Ranking data with SQL window functions

This is an excerpt from my book SQL Window Functions Explained. The book is a clear and visual introduction to the topic with lots of practical exercises.

Ranking means coming up with all kinds of ratings, from the winners of the World Swimming Championships to the Forbes 500.

We will rank records from the toy employees table:

┌────┬───────┬────────┬────────────┬────────┐
│ id │ name  │  city  │ department │ salary │
├────┼───────┼────────┼────────────┼────────┤
│ 11 │ Diane │ London │ hr         │ 70     │
│ 12 │ Bob   │ London │ hr         │ 78     │
│ 21 │ Emma  │ London │ it         │ 84     │
│ 22 │ Grace │ Berlin │ it         │ 90     │
│ 23 │ Henry │ London │ it         │ 104    │
│ 24 │ Irene │ Berlin │ it         │ 104    │
│ 25 │ Frank │ Berlin │ it         │ 120    │
│ 31 │ Cindy │ Berlin │ sales      │ 96     │
│ 32 │ Dave  │ London │ sales      │ 96     │
│ 33 │ Alice │ Berlin │ sales      │ 100    │
└────┴───────┴────────┴────────────┴────────┘

playgrounddownload

Table of contents:

Databases

All modern relational databases support window functions to some extent. I tested this article on three of them:

  • MySQL 8.0.2+ (MariaDB 10.2+)
  • PostgreSQL 11+
  • SQLite 3.28+

Windows are fully implemented in PostgreSQL, and almost fully in SQLite. MySQL has all the core features but lacks some of the advanced ones.

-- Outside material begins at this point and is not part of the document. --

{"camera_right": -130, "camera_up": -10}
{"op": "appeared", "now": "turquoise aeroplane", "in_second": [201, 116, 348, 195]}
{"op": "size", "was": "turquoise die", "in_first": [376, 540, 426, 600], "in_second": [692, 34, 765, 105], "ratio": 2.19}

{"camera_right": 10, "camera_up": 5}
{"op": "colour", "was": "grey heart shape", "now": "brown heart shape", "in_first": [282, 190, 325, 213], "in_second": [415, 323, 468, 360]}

Oracle 11g+, MS SQL 2012+, and Google BigQuery are also fine. They lack certain advanced capabilities, just like MySQL. If you use one of them — the article will also be helpful.

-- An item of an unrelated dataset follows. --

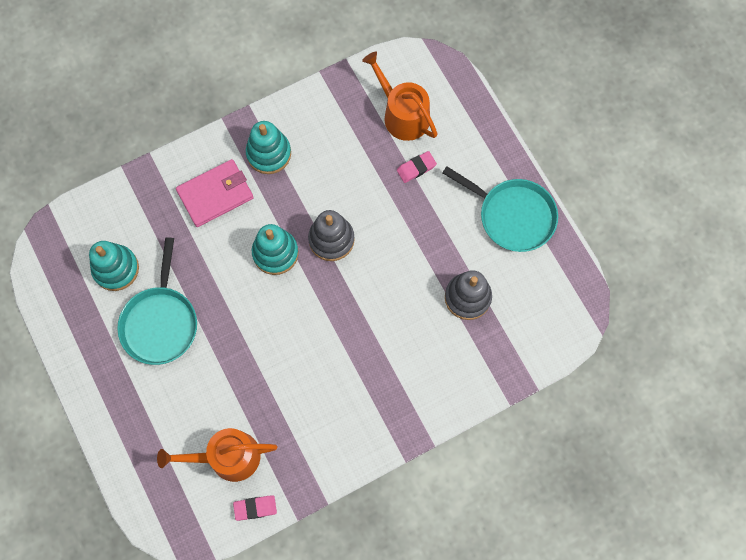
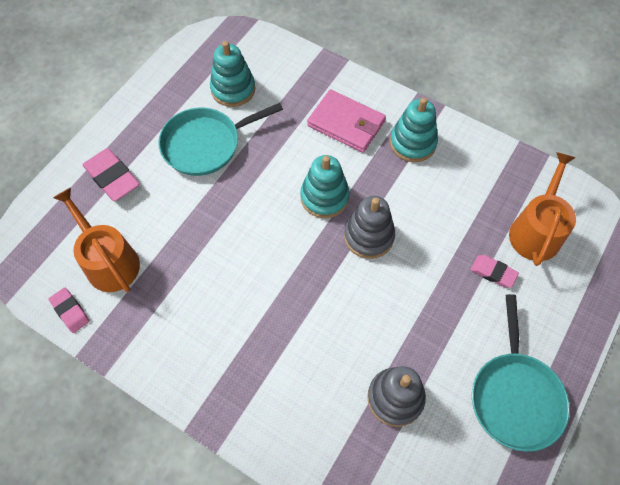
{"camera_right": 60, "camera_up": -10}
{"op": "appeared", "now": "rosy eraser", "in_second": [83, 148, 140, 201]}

You can use any of the mentioned DBMS if you have one available. Or an online playground.

Window function

Let's rank employees by salary:

before
Before ranking
after
After ranking

Note that employees with the same salary received the same rank (Henry and Irene, Cindy and Dave).

How do we go from "before" to "after"?

First, let's sort the table in descending order of salary:

select
  null as "rank",
  name, department, salary
from employees
order by salary desc, id;

Now let's go from the first row to the last and calculate the rank of each record. We will start with one and increase the rank every time the salary value is less than the previous one:


Ranking step #1

Ranking step #2

Ranking step #3

Ranking step #4

Ranking step #5

and so on...

To compute the rank, at each step we will look at the salary values, highlighted with a blue frame. Let's call these values a window.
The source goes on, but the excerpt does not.